For that, Change Management will have a fundamental role in the success of the organization. Also,
it will have an key role in the development of new organizational structures that will be necessary to
face the new way of doing businesses.
Before start developing the matter of change management some concepts need to be refreshed and
they are related with the systemic vision of changes. The objective is to have a broad vision of
processes that are related with change management.
There are several researchers that developed different perspectives and concepts about the change
process, chaos and complexity. They are from different scientific fields and with different
approaches and presented their conclusions to understand the causes and effects of organizational
changes in enterprises behavior, and its relationship with the environment.

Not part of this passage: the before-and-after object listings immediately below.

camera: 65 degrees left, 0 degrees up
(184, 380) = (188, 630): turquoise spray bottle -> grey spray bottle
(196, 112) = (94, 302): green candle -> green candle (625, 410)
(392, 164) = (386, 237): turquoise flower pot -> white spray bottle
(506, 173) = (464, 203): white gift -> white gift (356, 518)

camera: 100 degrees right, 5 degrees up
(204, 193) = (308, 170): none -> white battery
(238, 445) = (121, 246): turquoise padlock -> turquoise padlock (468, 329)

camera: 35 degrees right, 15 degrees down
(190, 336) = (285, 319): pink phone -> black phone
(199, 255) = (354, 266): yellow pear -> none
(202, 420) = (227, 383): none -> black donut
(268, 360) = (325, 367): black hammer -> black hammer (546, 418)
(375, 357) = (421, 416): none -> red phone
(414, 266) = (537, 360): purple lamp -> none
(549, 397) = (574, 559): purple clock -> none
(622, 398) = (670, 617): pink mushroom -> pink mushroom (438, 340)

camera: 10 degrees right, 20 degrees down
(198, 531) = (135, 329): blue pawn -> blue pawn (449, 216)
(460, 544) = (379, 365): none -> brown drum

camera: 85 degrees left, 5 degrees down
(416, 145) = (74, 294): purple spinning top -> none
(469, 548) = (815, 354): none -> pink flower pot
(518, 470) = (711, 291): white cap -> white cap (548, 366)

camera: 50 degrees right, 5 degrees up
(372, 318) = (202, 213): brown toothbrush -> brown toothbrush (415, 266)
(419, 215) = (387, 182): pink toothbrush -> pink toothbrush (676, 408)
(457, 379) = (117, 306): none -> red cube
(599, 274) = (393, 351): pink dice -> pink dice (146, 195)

We can mention, for example, Humberto Maturana, Francisco Varela, Ilya Prigogine, John Holland,
David Bohm, Edgar Morin, Kurt Lewin, and so on. Many of them presented their conclusions with a
transdisciplinary perspective, which is crucial to understand complex systems, change management,
and the current reality and events.
2. Basic Concepts
In this section, it will be discussed some basic concepts about chaos, complexity, changes,
organizational culture, holism, transdisciplinarity, besides other matters.
2.1. Holism
It is the whole; it is to have the vision of the “big picture”. It is an interconnected universal vision,
where everything is related with everything and interferes in everything. The subject and the object
are inseparable. The whole contains the parties and is contained therein. Knower, known and
knowledge are inseparable.
"... [The universe] is not a collection of accidents attached externally, as a patchwork quilt, ... [it is]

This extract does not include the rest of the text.